With respect to the latter (errors during the dive), it boils down to awareness and task-loading. Indeed, most of the areas that people seem to have debated, and those where there were either perceived improvements, or a perceived potential for improvement, had to do with real-time monitoring. Presumably, this is the area that one should mostly focus on...
More specifically... what happens before the dive:
1. Servicing. Much user error due to stale cells or scrubber. No change there happened, and neither is expected to happen, since it entirely depends on a human being meticulous. Just as a mind exercise... can the rebreather be capable of a self-test, e.g., only accept cells that report the time they were manufactured and refuse to boot when stale, or run some sort of a scrubber test? One can probably argue that having such capability would only make the system more complex, and added complexity would decrease rather than increase safety. And, that it would promote complacency when the diver grows reliant on such self-tests. So, this is probably a lost battle, it can't (or even shouldn't) possibly ever change...

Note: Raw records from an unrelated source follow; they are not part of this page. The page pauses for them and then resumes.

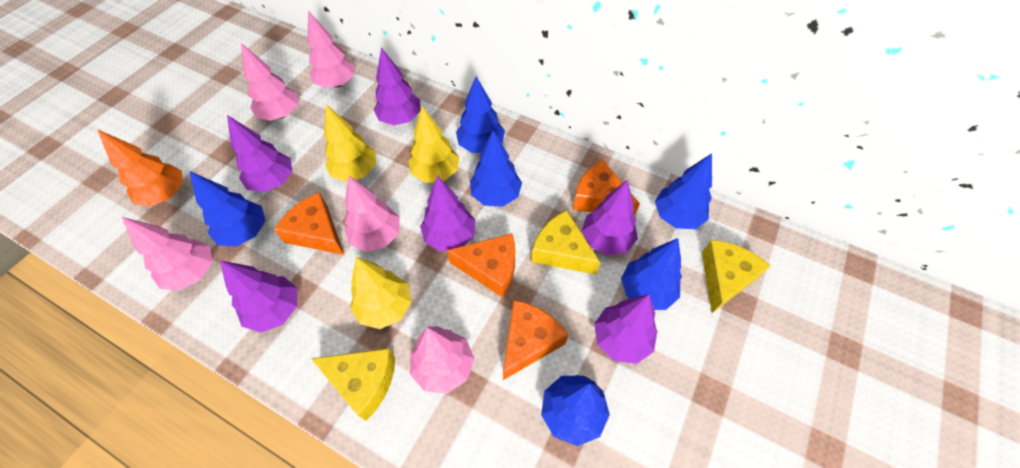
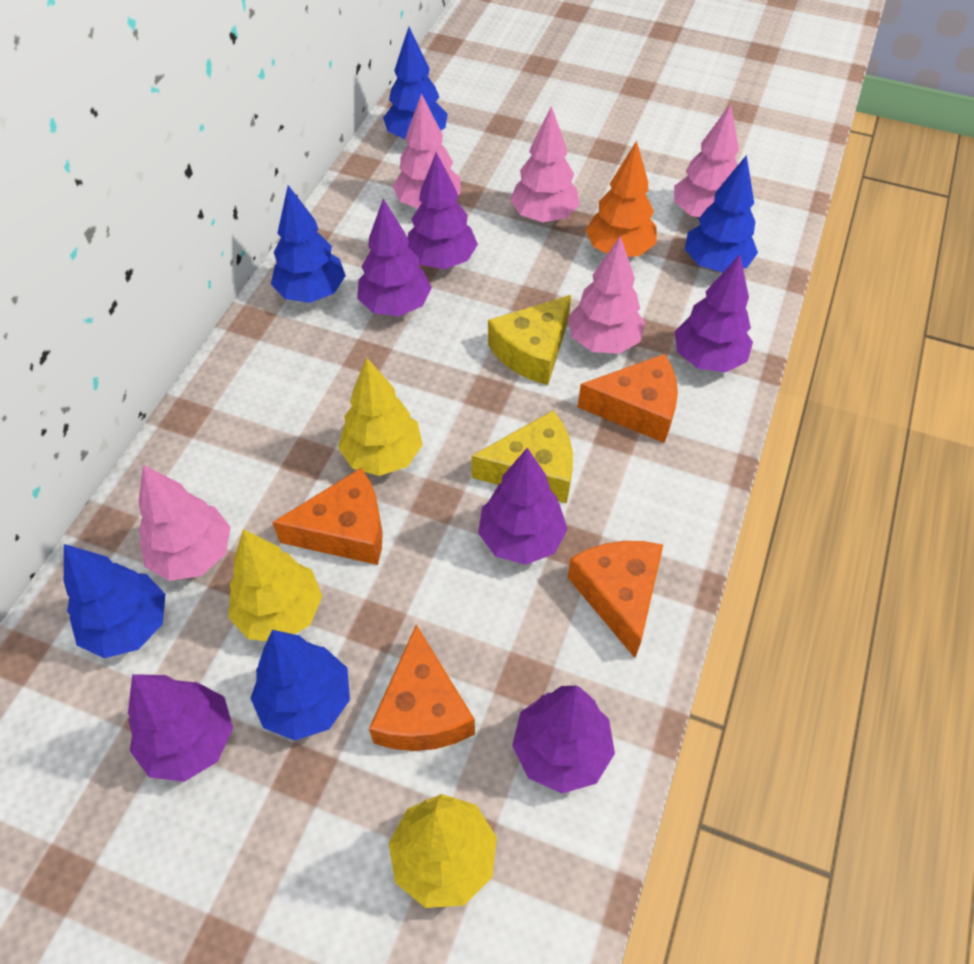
blue tree: 6 -> 5
yellow cheese: 3 -> 2

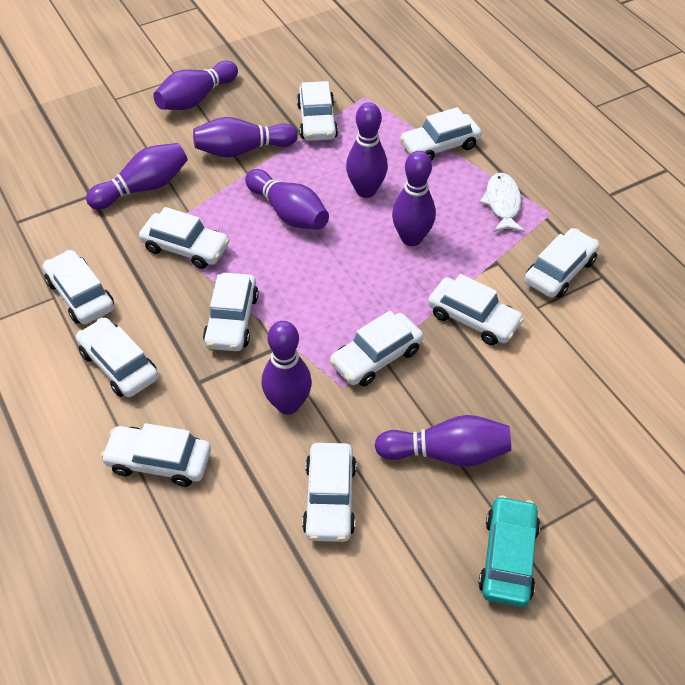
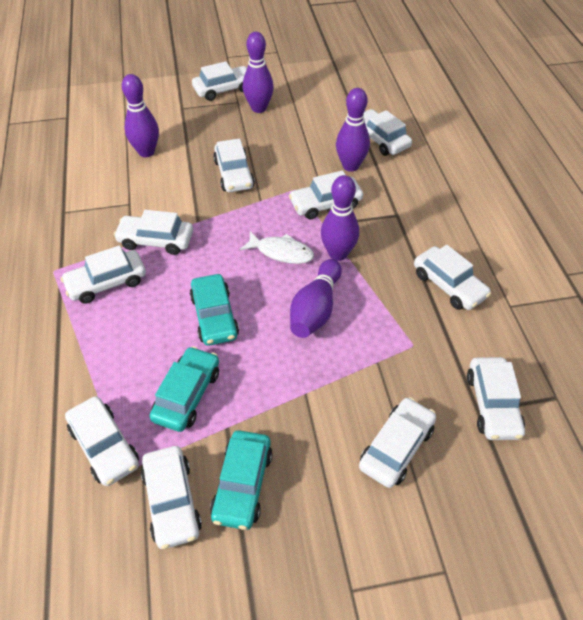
purple bowling pin: 8 -> 5
turquoise car: 1 -> 3

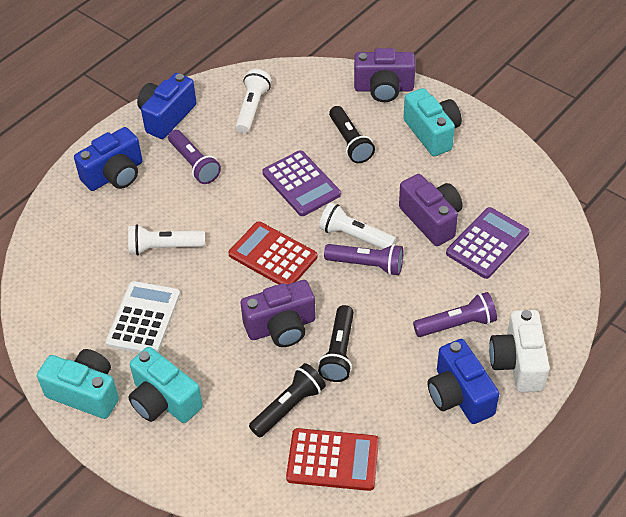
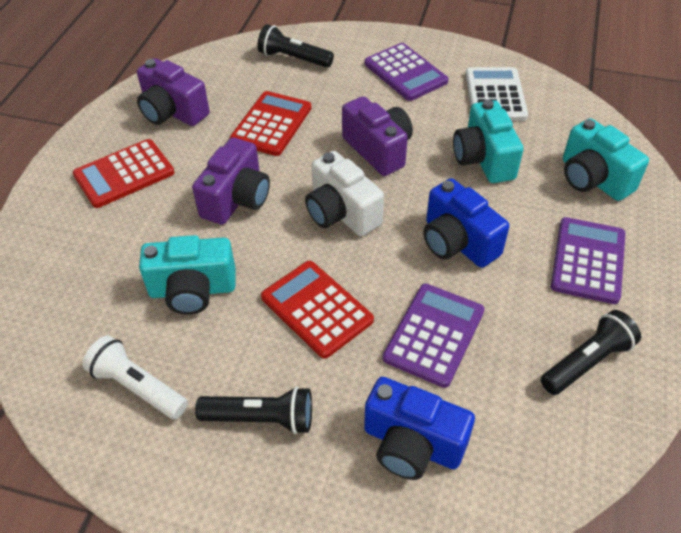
blue camera: 3 -> 2
purple calculator: 2 -> 3
purple flashlight: 3 -> 0
red calculator: 2 -> 3
white flashlight: 3 -> 1

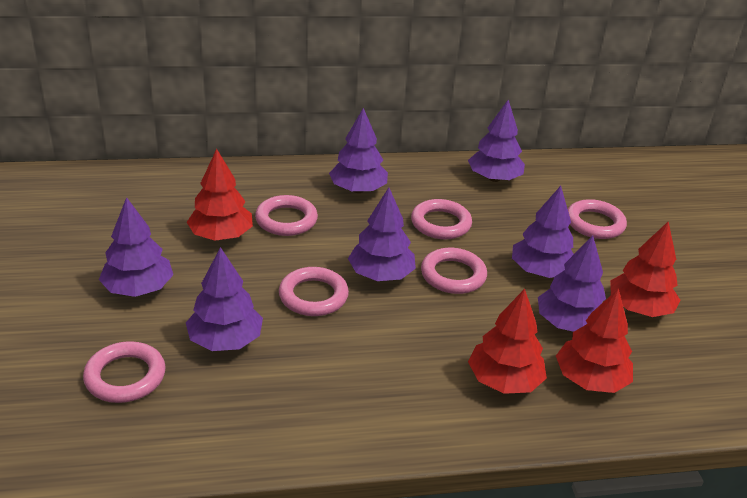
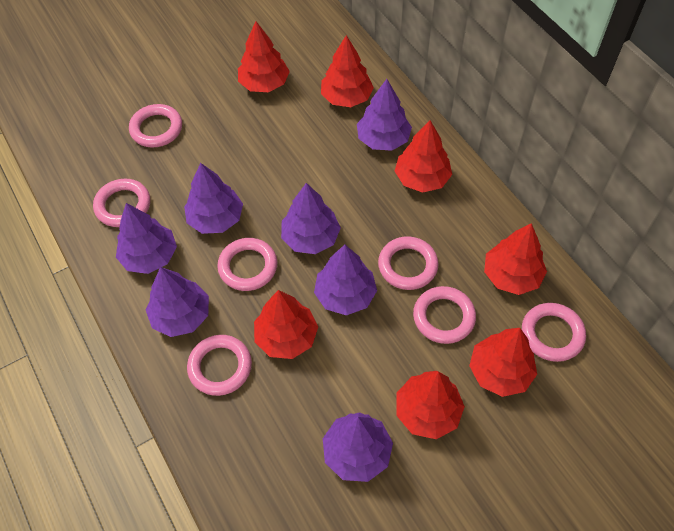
pink ring: 6 -> 7
red tree: 4 -> 7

2. Assembly. Thanks to past incident analysis, better checklists have been developed, which is an improvement, although no amount of technology can make a complacent diver go over the checklists, and everybody is prone to becoming complacent. Just as a mind exercise, again... would it even be desirable for the rebreather itself to run over some parts of these checklists? On one hand, the same argument as above applies: we wouldn't want divers to grow complacent. On the other hand, a shorter checklist probably means a diver is less prone to being lazy, since it's less of a perceived PITA. Is there some tradeoff here potentially to be exploited? And if so, do the state of the art solutions represent a sweet spot? Can more self-testing by unit itself lead to more complacency because divers grow to rely on it, or less complacency because the manual procedure would become shorter?
3. Planning. Some folks mentioned the use of conservative ppO2 and ENDs as a factor that helps mitigate risks. Bailout has also been mentioned, presumably in the context of having enough of it for any contingency... Could better planning, in general, do much to increase rebreather safety record? What other aspects of planning may help here?
Now, on to the stuff that happens during the dive:
4. O2 sensors, taken individually. Everyone seems to agree these are quite unreliable and a real risk, and some suggest that at the moment, this is the biggest potential area for improvement, although no improvement at all has occurred over the past decade. Some point out that the market is much to small to hope that a technology more suitable for diving applications to be developed in the near future (and that the same presumably applies in most of the other areas), so we are doomed to rely on technologies borrowed from other industries.
5. O2 sensors, taken as a system. There has been much improvement, moving from analog to digital, resulting, e.g., in less interference between O2 cells. Voting logic is used to work around the unreliability of the individual cells, although people disagree whether the trend to add more O2 cells actually represents an improvement. On one hand, with more cells, the failure of the system as a whole (the majority of cells bad) is less likely. On the other hand, some people are skeptical whether voting really solves the problem. Some people are suspicious of electronics, presumably treating the voting logic itself as a single point of failure (or so I speculate here, please clarify), and this (presumably) leads them to conclusion that even with multiple cells, at the end of the day one has to be able to manually monitor them all, which leads to more task loading. Overall, this seems to be one of the more controversial points in the discussion.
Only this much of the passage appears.